The resulting material is inert and is suitable for further processing into concrete together with a hydraulic binder, such as cement clinker. Further crushing may be necessary for this. In principle, it is advantageous for the sequence of the method according to the invention if at least the starting product is free of cement clinker. In particular, this can mean that it has no or hardly any (less than 0.1 percent by mass) alite and/or belite phases. According to experience, the materials present in the cement clinker partially slow down the reactions explained here, so that their presence is not desirable. In small quantities, however, cement clinker is harmless.

Optionally, other substances can be added for mixing that improve the reactivity or modify the properties of the hardened material. These substances include organic additives, in particular superplasticizers, rock flours, in particular limestone, dolomite and olivine, pozzolanic additives such as trass, glass powder, hard coal fly ash and/or thermally activated clays.

The starting products provided according to the invention are usually not pure substances, so that impurities are present to a high degree. However, it is advantageous if at least the molar ratio of Mg to Ca is 10:1 or greater and/or the molar ratio of Si to Al is also 10:1 or greater. It has been shown that the presence of calcium and aluminum each in relation to magnesium and silicon respectively slows down the reactions or in some cases brings them to a complete standstill. It is therefore not insignificant to shift the corresponding molar ratios significantly in the direction of magnesium or silicon. Preferably, the molar ratio of Mg to Ca is at least 20:1 and/or the molar ratio of Si to Al is at least 20:1.
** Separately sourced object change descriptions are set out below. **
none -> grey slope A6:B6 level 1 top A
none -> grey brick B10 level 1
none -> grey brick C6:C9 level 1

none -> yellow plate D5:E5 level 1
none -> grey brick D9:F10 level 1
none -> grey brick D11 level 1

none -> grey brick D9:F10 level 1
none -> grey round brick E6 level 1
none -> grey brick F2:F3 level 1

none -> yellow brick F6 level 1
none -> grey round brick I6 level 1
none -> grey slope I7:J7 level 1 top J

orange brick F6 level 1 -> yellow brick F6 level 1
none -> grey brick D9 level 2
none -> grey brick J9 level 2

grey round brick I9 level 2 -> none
In principle, the invention relates to wet grinding of binders that do not react at room temperature, in particular cements. For this purpose, a binder based on MgO is considered in more detail and proposed. This can also be used for sequestering CO₂. On the one hand, the invention relates such to a binder which, without a dewatering step, binds CO₂ and solidifies in accordance with reactions (6) and (7). On the other hand, the invention also relates to a binder which includes a dewatering step after thermal treatment, wherein reactions (3), (4) and (5) take place. This binds CO₂ and solidifies in accordance with reactions (8), (9), (10) and (11). The invention also relates to prefabricated building components produced with one of the two related binders.

Furthermore, the invention relates to a prefabricated building component which is manufactured according to one of the methods described above.

The method according to the invention can thus be used to produce a prefabricated building component which can be used, for example, analogously to prefabricated building components made of concrete, as a ceramic product, bricks or other building products.

According to the invention, it is possible to produce a building material with significantly less energy input, which can be used as an alternative to Portland clinker-based cements.